How do we survive grief? A major component is embracing new things. New routines. New relationships. But we stubbornly resist. We want things the way they’ve always been.
Must we discard the old to make way for the new?
Sometimes perhaps, but not always. Healing is at its best in the memories that contain both the old and new. And so we come to my father’s desk lamp.
The lamp reminds me of the aliens in the 1953 movie, War of the Worlds. Perched on two slender posts, the convex head beams light below – like an alien head.
I gave Dad the lamp. Probably for a birthday, or Father’s Day. All silvery and modern with a halogen bulb, it was so unlike the florescent desk lamp he had when I was a kid.

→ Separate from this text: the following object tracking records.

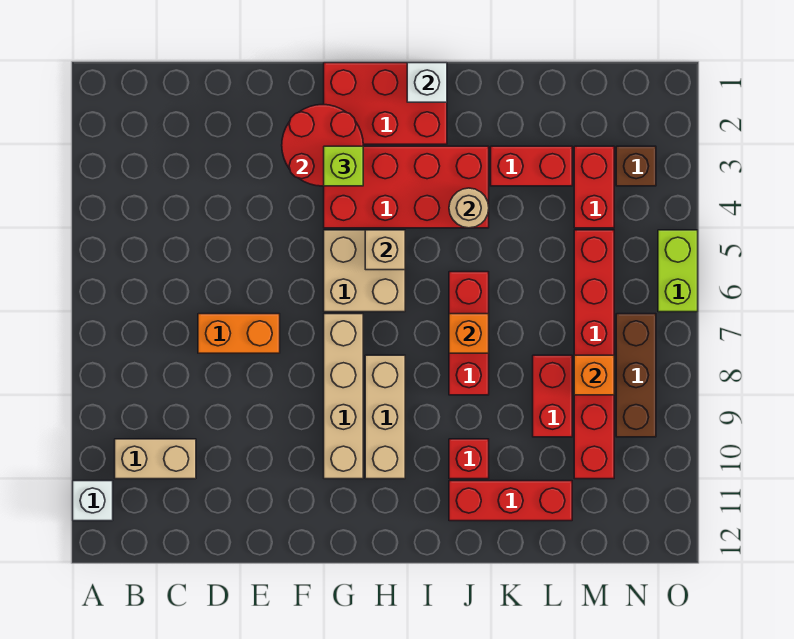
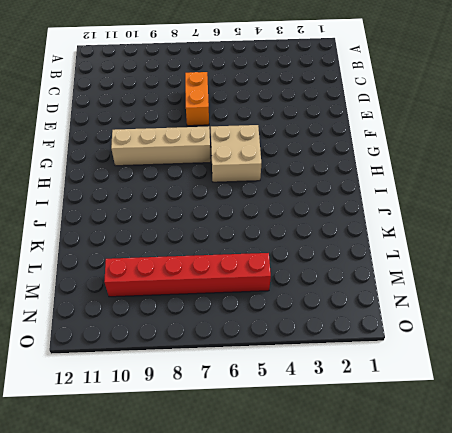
none -> white brick A11 level 1
none -> tan brick B10:C10 level 1
none -> red brick G1:I2 level 1

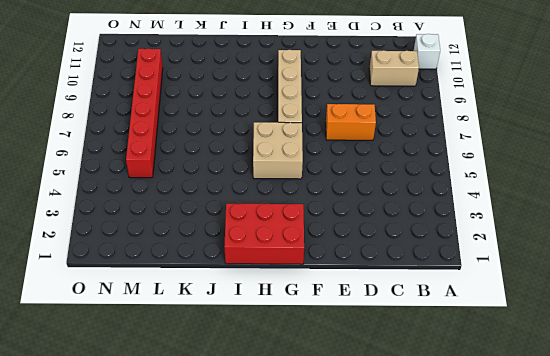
none -> red brick G3:J4 level 1
none -> tan brick H8:H10 level 1
none -> red brick J6:J8 level 1

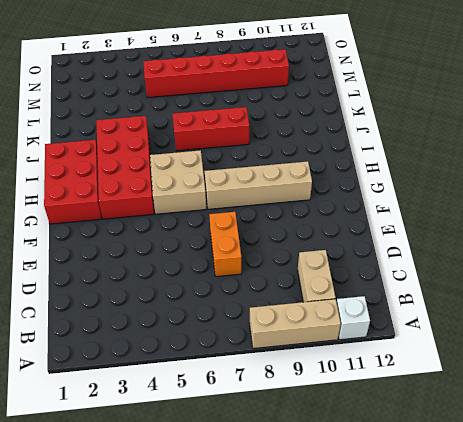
tan brick A8:A10 level 1 -> tan brick H8:H10 level 1
none -> red brick J10 level 1
none -> red brick J11:L11 level 1
none -> red brick K3:L3 level 1

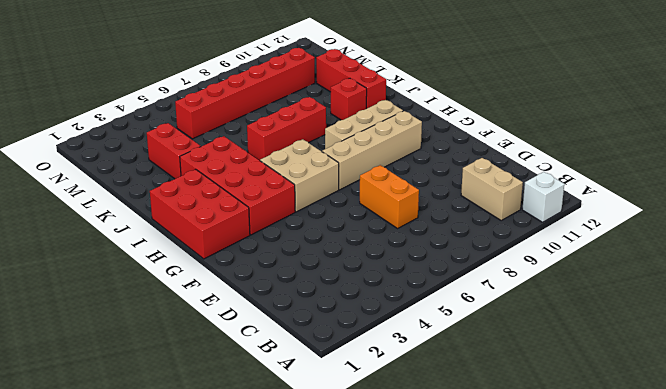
none -> red brick L8:L9 level 1
none -> red brick M3:M4 level 1
none -> brown brick N3 level 1

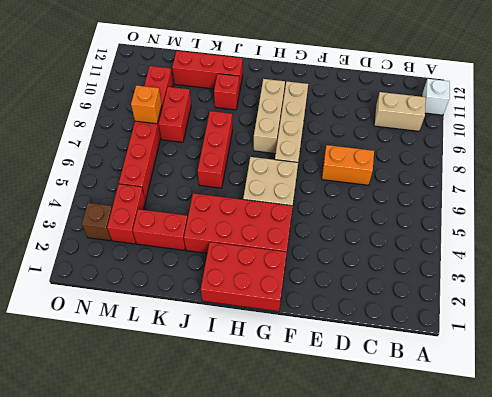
none -> brown brick N7:N9 level 1
none -> lime brick O5:O6 level 1
none -> red round brick F2:G3 level 2

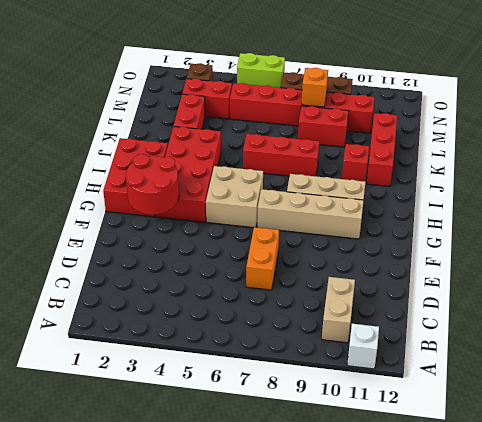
none -> tan brick H5 level 2
none -> white brick I1 level 2
none -> tan round brick J4 level 2

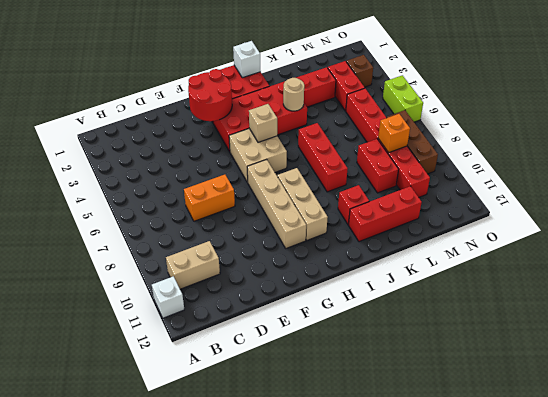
none -> orange brick J7 level 2
none -> lime brick G3 level 3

He died within a few years of my giving it to him. In the years since both my parents have been gone, I allowed the lamp to sit on his chest of drawers, unused. Just sitting there, like he could come back and use it. Like he was just around the corner. I liked the sense of security it evoked.
But the self-imposed deadline to clean out my parents’ home is nearing. My husband recently expressed a desire for a lamp to read by. I offered him Dad’s lamp. He accepted.
I dusted it, brought the lamp home and set it on the dining table Richard uses for a desk. That night, or the night thereafter, I walked by. I had to grab my phone for a photo.
I loved seeing something of Dad’s being useful to my husband, in our home. It was like two worlds coming together, the past and the present. The grief and the joy. The old and the new.
I don’t have to have a strangle hold on the past. Nor must I discard it as useless to my present. There’s a future ahead with room for all of it, the old and the new together in one wonderful place of healing.
How have you repurposed your past? What are useful ways to bring objects that belonged to your loved one into your present circumstances?